Sunday, February 17, 2013
Sand Crick and Cripple CrEEk
I'm wondering if locals who have purchased Scott Wyatt's book are changing their tune when it comes to cricks and creeks.
Are they calling his recently released novel Beyond the Sand CRICK Bridge, or are they allowing their local tongues to call Sandpoint's "jewel" a CREEK?
Say that title out loud without thinking about it and see where you fit in the grand scheme of local vernacular.
As I think back on how the title has rolled off my tongue over the past couple of months, I think I've subconsciously abandoned my usual Sand Crick (a lifelong geographical influence for me) for the more "citified or Eastern-ized" Beyond the Sand CrEEk Bridge.
Sorta like EEKonomics as opposed to home ECKonomics.
I'm finding the same situation with my banjo playing.
It's "Cripple CREEK." I've never heard anyone refer to the longtime banjo favorite as "Cripple CRICK."
That brings to mind that I've been plucking a lot of "Cripple CrEEk" lately, and ya know what: it's starting to sound like a song.
Not everyone's version of "Cripple CREEK," mind you, but when I pluck the right strings and get my slides, pull-outs and hammers right, my version actually sounds hauntingly pretty.
Fiddlin' Red told me the other day that I was "on the cusp" of finding true enjoyment with my banjo plucking.
He also sternly instructed me that the banjo NEEDS to go on the road trip, suggesting that two weeks of idle fingers may cause me to regress in my musical skills.
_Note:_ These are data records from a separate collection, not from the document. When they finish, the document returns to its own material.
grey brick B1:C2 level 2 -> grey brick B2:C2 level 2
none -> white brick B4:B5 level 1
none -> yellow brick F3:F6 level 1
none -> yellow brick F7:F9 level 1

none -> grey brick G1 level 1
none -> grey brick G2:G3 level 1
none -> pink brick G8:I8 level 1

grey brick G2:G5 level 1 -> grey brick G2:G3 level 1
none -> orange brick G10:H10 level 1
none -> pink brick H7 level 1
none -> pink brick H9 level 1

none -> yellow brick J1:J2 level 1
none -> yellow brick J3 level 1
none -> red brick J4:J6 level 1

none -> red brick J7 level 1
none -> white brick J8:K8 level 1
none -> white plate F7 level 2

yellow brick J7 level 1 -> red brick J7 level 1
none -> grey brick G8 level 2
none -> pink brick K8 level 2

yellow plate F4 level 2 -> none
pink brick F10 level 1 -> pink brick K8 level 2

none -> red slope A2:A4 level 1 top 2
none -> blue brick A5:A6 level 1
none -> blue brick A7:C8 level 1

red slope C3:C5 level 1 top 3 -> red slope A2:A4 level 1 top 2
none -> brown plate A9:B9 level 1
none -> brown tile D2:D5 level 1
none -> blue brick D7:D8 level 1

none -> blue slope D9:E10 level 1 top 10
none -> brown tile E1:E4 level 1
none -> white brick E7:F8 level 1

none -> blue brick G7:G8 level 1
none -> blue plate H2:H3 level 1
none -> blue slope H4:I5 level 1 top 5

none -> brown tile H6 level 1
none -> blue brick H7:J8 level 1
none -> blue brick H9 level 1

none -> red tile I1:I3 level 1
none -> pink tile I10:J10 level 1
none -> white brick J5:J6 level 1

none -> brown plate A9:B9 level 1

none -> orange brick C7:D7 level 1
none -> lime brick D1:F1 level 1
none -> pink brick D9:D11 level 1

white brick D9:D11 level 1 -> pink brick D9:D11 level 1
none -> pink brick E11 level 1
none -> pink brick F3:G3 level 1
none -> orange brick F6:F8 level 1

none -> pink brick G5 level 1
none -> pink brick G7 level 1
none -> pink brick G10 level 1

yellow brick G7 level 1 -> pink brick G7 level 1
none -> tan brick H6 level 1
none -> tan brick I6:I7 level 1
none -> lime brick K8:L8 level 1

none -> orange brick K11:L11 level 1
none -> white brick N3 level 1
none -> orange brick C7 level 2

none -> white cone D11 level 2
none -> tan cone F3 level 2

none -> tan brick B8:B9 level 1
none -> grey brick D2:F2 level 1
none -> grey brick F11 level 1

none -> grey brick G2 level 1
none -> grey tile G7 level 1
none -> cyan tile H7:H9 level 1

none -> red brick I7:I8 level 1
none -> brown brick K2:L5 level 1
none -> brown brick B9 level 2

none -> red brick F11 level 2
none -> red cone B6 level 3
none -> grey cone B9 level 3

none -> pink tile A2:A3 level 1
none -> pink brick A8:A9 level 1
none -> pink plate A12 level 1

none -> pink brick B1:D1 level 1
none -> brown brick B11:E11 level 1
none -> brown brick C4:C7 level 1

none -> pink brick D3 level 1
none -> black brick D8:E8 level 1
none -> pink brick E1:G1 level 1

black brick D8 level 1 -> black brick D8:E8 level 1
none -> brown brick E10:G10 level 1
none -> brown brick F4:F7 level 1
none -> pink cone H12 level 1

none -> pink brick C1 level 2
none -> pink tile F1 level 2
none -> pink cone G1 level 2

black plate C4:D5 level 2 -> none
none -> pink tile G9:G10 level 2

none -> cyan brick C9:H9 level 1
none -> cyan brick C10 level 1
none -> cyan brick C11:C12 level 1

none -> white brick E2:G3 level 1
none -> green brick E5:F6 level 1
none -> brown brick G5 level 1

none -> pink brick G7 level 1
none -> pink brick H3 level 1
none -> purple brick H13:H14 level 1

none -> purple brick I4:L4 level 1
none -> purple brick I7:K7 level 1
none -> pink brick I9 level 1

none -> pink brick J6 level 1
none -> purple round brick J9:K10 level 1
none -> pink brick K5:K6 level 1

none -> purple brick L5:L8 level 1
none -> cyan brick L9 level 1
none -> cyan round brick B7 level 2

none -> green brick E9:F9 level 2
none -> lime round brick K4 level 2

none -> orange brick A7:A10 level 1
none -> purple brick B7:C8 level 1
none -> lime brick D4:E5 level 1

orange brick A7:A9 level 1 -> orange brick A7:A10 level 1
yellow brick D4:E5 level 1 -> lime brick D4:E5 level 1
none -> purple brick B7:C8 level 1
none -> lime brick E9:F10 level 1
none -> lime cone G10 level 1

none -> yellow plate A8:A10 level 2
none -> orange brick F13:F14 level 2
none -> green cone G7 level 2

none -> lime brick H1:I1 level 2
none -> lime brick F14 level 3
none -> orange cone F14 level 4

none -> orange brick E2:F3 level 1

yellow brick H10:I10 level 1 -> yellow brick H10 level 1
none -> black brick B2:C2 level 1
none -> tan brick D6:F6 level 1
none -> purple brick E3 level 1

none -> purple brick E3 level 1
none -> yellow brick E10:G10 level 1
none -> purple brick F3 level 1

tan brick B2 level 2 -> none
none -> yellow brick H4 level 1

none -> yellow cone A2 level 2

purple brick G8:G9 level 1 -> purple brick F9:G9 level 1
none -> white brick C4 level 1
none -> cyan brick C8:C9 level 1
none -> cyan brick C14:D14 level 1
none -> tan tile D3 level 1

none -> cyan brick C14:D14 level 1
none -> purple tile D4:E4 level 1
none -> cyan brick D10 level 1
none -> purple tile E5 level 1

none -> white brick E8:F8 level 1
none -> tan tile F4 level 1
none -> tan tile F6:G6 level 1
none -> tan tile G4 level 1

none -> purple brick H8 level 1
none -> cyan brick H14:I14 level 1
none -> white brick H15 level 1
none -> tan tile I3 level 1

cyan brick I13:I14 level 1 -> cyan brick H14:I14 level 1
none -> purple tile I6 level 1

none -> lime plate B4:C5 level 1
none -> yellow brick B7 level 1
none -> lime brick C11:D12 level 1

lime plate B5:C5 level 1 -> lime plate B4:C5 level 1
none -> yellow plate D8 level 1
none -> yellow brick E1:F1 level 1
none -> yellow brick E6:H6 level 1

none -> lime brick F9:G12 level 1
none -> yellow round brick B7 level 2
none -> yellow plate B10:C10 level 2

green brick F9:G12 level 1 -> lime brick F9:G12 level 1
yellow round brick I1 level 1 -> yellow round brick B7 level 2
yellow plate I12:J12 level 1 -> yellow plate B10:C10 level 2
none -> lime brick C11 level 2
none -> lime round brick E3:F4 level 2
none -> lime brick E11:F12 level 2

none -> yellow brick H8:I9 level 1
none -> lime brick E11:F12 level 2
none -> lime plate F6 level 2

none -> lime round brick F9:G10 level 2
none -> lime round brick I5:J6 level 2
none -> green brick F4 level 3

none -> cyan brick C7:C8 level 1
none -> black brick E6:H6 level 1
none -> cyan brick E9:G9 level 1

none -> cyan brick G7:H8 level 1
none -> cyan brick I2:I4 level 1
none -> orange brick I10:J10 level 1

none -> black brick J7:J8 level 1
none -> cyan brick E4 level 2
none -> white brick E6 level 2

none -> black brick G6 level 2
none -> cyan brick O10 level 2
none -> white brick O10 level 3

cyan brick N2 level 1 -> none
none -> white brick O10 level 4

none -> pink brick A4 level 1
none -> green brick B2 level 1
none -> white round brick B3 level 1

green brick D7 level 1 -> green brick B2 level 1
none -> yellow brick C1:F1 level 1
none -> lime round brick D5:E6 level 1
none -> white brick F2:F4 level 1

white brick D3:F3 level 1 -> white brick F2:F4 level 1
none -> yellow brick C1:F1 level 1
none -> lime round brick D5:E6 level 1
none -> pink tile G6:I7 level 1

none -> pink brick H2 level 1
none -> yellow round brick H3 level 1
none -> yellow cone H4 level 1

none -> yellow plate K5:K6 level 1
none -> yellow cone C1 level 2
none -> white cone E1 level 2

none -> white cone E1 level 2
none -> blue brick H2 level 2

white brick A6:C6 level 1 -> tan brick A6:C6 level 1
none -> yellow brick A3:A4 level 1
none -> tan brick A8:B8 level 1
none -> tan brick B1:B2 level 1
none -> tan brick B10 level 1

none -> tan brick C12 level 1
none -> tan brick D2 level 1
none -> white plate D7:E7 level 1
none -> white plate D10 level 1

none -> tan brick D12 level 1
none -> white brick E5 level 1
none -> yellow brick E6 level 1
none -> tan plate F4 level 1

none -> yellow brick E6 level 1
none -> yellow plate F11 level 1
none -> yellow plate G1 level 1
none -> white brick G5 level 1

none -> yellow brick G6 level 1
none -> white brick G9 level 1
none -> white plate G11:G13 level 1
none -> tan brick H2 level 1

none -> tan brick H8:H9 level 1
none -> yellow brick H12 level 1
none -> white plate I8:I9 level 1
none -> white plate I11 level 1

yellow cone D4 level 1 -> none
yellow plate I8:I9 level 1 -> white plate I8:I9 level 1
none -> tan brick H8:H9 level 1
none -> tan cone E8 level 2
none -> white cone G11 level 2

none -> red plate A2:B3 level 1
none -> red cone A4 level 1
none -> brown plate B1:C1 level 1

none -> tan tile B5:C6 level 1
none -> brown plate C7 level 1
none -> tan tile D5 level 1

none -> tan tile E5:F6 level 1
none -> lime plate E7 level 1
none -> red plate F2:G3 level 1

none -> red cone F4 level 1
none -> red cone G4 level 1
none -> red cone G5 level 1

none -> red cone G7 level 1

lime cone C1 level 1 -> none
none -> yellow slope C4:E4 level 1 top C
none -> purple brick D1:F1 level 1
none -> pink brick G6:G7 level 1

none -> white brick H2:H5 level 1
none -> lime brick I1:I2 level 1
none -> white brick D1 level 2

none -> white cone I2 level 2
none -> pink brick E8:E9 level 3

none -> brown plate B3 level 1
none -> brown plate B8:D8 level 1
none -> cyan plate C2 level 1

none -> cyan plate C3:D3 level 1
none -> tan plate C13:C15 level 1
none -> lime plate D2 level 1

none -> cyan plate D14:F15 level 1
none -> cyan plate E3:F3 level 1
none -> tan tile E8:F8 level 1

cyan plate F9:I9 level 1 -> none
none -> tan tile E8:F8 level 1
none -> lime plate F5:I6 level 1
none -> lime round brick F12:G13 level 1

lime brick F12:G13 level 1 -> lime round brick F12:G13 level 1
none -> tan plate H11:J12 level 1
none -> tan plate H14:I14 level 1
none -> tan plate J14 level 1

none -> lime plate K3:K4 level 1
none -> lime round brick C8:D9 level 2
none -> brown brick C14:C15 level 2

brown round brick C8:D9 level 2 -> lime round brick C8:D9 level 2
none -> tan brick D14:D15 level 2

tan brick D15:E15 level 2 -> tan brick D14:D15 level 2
It didn't take much persuasion from Fiddlin' Red to convince me that taking my banjo along could be a lot of fun especially when we're driving by some crick out in the middle of nowhere and we need a break from Sirius radio.
Now, I don't know if Bill would agree with that, but I think it's a good idea.
I'm throwing in a couple of lawn chairs, and, along with the pedal pushing for panty waists, I'm figuring sittin' beside a crick along the road playing my banjo from time to time could evoke some nice memories---or scare off the coyotes.
This weekend I have given a couple of "concerts," here at home and down at Life Care.
On days when I don't take my banjo to Life Care and when my mother is alert, she'll ask, "When are ya going to bring your banjo?"
So, I tell her I'll try to do that.
On days when I bring my banjo, and start plucking, she falls almost instantaneously into a deep sleep.
Still, I pluck away, and one time a week or so ago, she did clearly announce with her eyes closed and her head propped to one side, "I can hear you!"
Fortunate for me, she offered no commentary.
My mother is famous for her commentary, and let's just say she's brutally honest with her assessments.
Yesterday she slept through the whole concert, but I still attracted a crowd. One lady came into the Life Care library and told me her mom played the banjo---had been doing it for 35 years.
I quickly told her of my 6-week stint of lessons---just so she didn't get any ideas that I sure was bad on my banjo.
Later, another elderly gentleman wheeled himself in the door, saying, "I thought I heard a 5-string banjo."
Then, he told me how he had played the base fiddle. He also mentioned a Keith Carter and his wife who used to play at Hurschel's Litehouse.
To which I said, "Well, that sure proves you've been around here for a while."
I doubt that the majority of our current population would have a clue about Hurschel's Litehouse (precursor to Hawkins family involvement and Litehouse, Inc.).
The gentleman said he was a Doverite by the name of Shaffer.
So, I asked him about a few Doverites that I knew and the only one that stood out was GEORGE Eskridge. When I heard that, I felt assured that he, indeed, had some firmly planted local roots AND that he probably calls the jewel of next door Sandpoint "Sand Crick."
Anyway, if ya can't tell, I'm having fun with my banjo, and even if my plucking sounds more like "Cripple Crick" than "Cripple Creek," I'm happy.
For all those who are downright sick of my repetitive hero worship, DO NOT read further.
For all others filled with Gonzaga giddiness, please stand up, kick your heels together and clap out loud.
ZAGS: 25-2 It's a good morning in Zagville. Happy Sunday.